Figures 7a and 7b: Postoperative image at one year with a stable inferior buccal sulcus.
Discussion
Although the idea of vascular implantation into a tissue to secondary free transfer has been previously reported in the eighties [3,4], the established concept of flap pregrafting was described in the nineties and reported in clinical cases and short series [1,2]. In 1994 Pribaz et al., coined the term prelamination to refer to this same process of grafting tissues into flaps, allowing for wound healing to occur for a few weeks and then transfer the flap in a second stage with the grafted tissue already taken [5]. The main advantage of this procedure is that it allows the transfer of stable combinations of tissues that do not occur naturally in the anatomy. The obvious disadvantage is the staged nature of the procedure. Prelamination seems to imply that the grafted material is a layer (lamina) of epithelial tissue (skin or mucosa), but it can also be cartilage, bone or any other tissue [6,8-13]. Prelamination has been reported in case series, especially as mucosal pregrafting of flaps for intraoral reconstruction in oncological patients [14-17]. Although the principle of replacing like with like makes sense, the advantages of mucosal pregrafted flaps over standard thin skin flaps for intraoral reconstructions are weak [18].
The case presented herein represents a different indication of prelamination.
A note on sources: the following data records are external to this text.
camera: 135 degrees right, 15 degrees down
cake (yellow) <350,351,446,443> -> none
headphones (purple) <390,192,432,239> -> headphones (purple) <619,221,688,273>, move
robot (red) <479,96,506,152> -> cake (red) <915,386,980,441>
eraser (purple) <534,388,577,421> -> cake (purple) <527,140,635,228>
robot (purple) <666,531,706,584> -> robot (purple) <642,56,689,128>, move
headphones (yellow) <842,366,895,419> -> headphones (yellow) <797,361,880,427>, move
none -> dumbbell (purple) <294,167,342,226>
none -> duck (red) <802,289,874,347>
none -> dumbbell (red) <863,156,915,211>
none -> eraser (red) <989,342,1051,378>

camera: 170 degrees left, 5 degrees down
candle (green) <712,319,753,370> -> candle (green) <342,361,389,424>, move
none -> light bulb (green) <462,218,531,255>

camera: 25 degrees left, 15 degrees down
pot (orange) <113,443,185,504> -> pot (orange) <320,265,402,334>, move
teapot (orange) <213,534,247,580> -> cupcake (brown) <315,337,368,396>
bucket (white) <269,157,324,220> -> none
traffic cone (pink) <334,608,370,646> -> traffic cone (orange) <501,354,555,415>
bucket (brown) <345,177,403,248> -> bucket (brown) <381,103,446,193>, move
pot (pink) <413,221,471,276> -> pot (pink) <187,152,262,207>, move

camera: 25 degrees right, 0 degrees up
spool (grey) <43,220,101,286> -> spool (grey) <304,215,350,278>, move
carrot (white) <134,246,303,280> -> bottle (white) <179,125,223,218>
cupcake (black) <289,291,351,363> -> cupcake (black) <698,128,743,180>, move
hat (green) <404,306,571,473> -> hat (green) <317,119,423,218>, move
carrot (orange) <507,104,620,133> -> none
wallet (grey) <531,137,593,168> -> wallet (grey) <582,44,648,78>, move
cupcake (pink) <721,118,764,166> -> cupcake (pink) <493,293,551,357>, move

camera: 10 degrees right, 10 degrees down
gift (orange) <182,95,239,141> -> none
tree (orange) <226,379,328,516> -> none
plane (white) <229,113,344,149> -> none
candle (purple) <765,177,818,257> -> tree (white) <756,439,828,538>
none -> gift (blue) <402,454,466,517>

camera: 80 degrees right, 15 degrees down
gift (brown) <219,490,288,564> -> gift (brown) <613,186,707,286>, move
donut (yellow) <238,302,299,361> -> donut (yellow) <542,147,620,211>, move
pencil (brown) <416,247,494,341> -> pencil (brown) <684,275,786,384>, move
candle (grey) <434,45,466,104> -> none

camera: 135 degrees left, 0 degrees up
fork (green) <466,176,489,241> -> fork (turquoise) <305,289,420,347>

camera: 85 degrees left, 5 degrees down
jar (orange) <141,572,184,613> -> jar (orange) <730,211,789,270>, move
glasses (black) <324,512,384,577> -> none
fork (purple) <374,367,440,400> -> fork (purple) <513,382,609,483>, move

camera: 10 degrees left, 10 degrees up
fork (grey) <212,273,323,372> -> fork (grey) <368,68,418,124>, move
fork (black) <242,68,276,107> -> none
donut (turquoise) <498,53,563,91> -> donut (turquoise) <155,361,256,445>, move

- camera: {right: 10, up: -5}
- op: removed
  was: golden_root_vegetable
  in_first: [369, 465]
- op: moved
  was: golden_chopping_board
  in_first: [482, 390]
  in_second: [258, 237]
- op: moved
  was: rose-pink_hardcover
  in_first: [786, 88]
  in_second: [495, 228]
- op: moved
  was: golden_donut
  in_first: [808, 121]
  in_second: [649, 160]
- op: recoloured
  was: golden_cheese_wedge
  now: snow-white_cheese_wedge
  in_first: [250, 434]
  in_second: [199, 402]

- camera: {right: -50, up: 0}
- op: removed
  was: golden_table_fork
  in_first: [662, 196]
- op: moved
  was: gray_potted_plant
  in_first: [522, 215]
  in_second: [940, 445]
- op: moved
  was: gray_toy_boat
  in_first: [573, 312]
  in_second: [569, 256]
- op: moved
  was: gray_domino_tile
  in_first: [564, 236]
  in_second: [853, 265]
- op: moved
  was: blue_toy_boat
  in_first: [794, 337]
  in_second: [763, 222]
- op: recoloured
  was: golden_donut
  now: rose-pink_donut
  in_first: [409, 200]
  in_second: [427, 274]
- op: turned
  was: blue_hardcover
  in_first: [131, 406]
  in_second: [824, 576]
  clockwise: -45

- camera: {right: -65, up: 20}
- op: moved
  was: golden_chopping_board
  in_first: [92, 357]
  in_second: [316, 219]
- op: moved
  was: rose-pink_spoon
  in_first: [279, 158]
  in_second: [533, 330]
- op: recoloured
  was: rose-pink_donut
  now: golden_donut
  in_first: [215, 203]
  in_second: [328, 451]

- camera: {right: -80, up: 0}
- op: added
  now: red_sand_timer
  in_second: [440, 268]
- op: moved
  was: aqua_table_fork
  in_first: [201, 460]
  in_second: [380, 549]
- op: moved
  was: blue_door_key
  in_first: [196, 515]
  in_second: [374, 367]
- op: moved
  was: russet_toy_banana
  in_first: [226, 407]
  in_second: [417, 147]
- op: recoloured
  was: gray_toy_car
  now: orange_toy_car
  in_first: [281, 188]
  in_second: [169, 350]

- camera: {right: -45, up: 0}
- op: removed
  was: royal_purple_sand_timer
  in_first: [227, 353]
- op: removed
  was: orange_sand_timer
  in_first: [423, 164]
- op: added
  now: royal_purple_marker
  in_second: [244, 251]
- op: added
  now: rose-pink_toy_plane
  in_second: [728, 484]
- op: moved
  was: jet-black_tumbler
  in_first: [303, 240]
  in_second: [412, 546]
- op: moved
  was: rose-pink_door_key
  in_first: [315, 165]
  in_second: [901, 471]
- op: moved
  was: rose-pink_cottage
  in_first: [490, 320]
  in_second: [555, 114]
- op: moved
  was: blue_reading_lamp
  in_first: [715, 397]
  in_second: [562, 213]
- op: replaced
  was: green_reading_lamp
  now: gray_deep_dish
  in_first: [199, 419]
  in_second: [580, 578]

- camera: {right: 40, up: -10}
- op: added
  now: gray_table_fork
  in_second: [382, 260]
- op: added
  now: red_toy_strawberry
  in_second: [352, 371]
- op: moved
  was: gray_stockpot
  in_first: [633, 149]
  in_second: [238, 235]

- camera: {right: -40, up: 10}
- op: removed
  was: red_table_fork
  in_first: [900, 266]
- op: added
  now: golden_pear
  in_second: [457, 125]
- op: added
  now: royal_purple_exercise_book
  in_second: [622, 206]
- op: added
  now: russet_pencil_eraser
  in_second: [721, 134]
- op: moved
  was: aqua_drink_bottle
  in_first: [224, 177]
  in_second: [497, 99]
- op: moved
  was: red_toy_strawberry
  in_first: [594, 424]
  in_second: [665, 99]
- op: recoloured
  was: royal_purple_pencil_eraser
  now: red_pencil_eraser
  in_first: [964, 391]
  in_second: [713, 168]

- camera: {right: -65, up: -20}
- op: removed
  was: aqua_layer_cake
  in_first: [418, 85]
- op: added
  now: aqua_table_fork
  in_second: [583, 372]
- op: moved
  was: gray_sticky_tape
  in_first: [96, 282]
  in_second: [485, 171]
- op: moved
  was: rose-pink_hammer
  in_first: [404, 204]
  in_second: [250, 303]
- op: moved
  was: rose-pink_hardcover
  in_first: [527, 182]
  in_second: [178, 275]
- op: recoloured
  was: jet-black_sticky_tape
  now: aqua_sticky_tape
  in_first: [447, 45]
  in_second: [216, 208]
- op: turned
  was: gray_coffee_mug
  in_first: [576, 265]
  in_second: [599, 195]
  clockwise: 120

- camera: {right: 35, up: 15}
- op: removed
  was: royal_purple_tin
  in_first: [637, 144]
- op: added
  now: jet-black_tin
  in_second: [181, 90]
The concept was to create a relatively stiff, narrow dihedral structure lined with epithelium that would maintain the shape, based on a reliable vascular pedicle. Apart from the digital commissures and the postauricular crease, there is no thin dihedral skin structure in the anatomy, and the size limitation precluded their use in this case. It has been the experience of the authors that folded skin flaps, although thin, when used to recreate a sulcus, tend to lose the shape and result in a poorly defined reconstruction. Drooling is a major social problem for oncological patients. Stensen duct transposition or botulin toxin injection of the parotid glands may help [19,20]. In this patient, because of extensive surgery and radiation therapy, Stensen duct transposition was impractical and botulin toxin injection did not improve drooling.
Prelaminated flaps include scar tissue resulting from wound healing of the grafts, resulting in relatively stiff flaps that are more difficult to inset. Enough healing time should be allowed between stages to allow maturation of the scar tissues. Two to three months are the most frequent interval in the literature.
As stated before, no advantages have been demonstrated of mucosal pregrafted flaps over standard thin skin flaps for intraoral reconstructions [18].
Conclusion
In this case, flap prelamination allowed the creation of a dihedral epithelial structure within a free flap with a thick split thickness skin graft that successfully reconstructed the inferior labial sulcus in an oncological patient. This concept of dihedral fashion prelamination flaps could be an excellent option in reconstruction of an postoncological and/or posttraumatic obliterated lower buccal sulcus.